Cronkite's new professional program helps Spanish-speaking journalists reach out to Arizona's Hispanic community

Protest Coverage by Cronkite Noticias

Kenya Vasquez interviews protestors in front of Senator McCain's office on Jan. 31, 2016.


The latest addition to Arizona PBS speaks Spanish. 

The Walter Cronkite School of Journalism and Mass Communication added a new professional program called Cronkite Noticias, a newscast featuring six bilingual journalists who write and broadcast for the Spanish-speaking community in Arizona.

The program airs on UniMás, an English and Spanish television network owned by Univision, every Friday at 4 p.m.

Valeria Fernandez, a bilingual multimedia journalist, leads the new program as an adjunct Cronkite faculty member. 

Fernandez said she hopes to build from her students' experience with English newscasts by producing newscasts and digital content in Spanish.

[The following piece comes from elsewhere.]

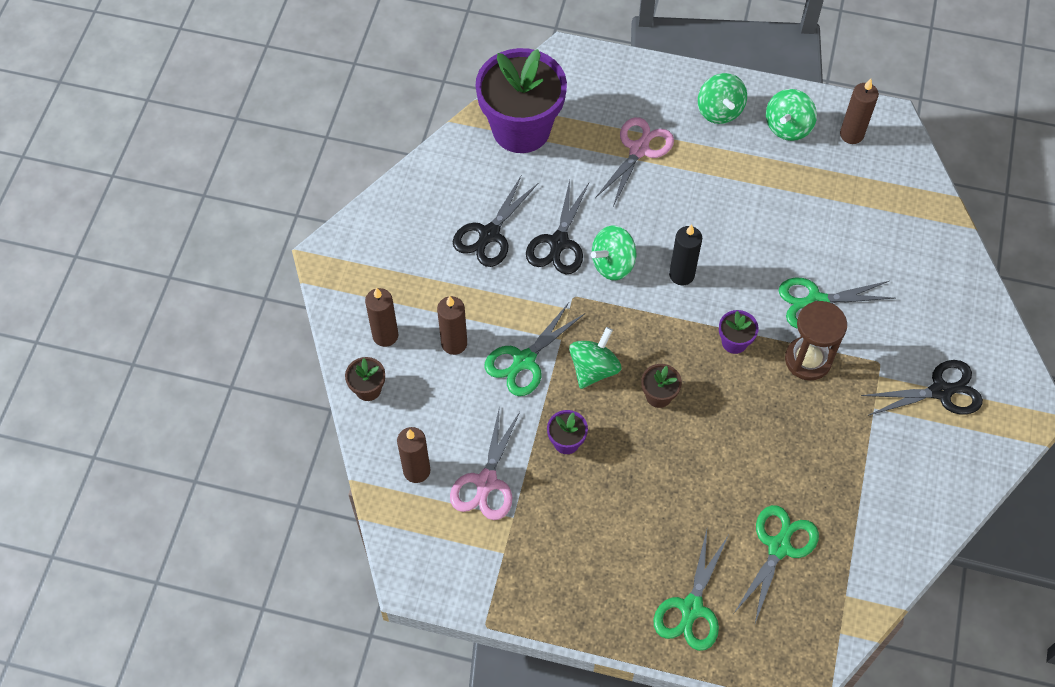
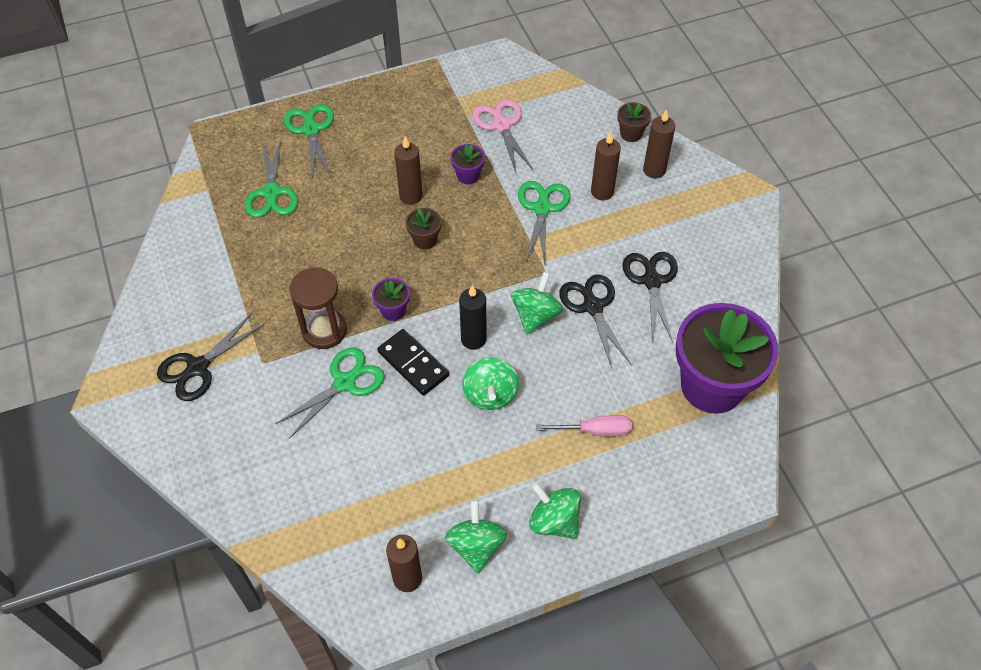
camera: 145 degrees right, 5 degrees down
(416, 470) = (552, 108): brown candle -> brown candle (411, 196)
(594, 369) = (487, 231): green spinning top -> green spinning top (490, 394)
(639, 150) = (596, 430): pink scissors -> pink screwdriver
(748, 284) = (413, 364): none -> black domino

“It’s a bit of a challenge for them because they’re not only producing broadcasts in Spanish, but also they have to write for digital,” she said.

Fernandez said every type of journalism requires investigation. 

“I’m really all about doing as much in-depth reporting as we can,” she said. “Whether it's Latina entrepreneurs or how the new Maricopa county sheriff plans to establish relationships with the Latino community.”

Fernandez said she wants her students to be three steps ahead on stories, so they can give their audience more analysis and in-depth reporting on issues in the community.

“We are aware that we are serving a Spanish-speaking audience that is very much in need of quality reporting,” she said. “So it doesn’t matter that it’s coming out of the university or being produced by students.”

Fernandez said her students take their work seriously and produce news just like any news outlet. 

Fernandez also said all of her students are at varying levels of language proficiency, but for the most part they are fluent in writing and speaking Spanish.

“It’s really, really important that if they are interested in producing journalism in Spanish that they read a lot of media in Spanish,” she said. “(The students) get into the habit of adding to their daily meals of news reading Spanish content.”

Fernandez said that for some of her students, this is the last semester before they must go out in the world to work for a news outlet.

“I hope the skills that my students are putting into practice and enhancing will help them whether today or tomorrow when they’re writing in, well, Mandarin,” she said.

Fernandez said the Latino community continues to grow in Arizona.

“It will help you be a little more aware of the Latino community,” she said. “There’s just so much diversity of perspectives and opinions and culture.”

Kenya Vasquez, a senior studying journalism, is a reporter for the first group of students at Cronkite Noticias. She speaks Spanish as her first language, and English is her second.

“I definitely think it’s benefiting me and preparing me for when I graduate in May to know what the real world is like,” she said. “I think this is great practice for us.”

Vasquez said she doesn’t have beats, which means she covers a large variety of subjects regarding the Hispanic community.

“I think it’s benefiting (the Arizona audience) because all our stories are relevant to Hispanics and what is going on in our society, to keep them well-informed of issues that go around in the community,” she said.

Vasquez said she hopes to land a job in the Spanish media after graduation.

“I’m just really excited that the school finally has the program in Spanish, and that can help other Hispanic students here that want a career in Spanish television,” she said.

Maya Foxall, a freshman studying journalism, said she aspires to be a bilingual journalist or foreign correspondent. She started speaking Spanish when she was about five or six years old.

Foxall said she believes Cronkite Noticias would help her pursue her goals as a student because the connection between the school she goes to and the language she speaks would give her a chance to pursue bilingual journalism. 

“It will give me the outlet that I need,” Foxall said. “Especially because of the field of study I want to go into with broadcast.”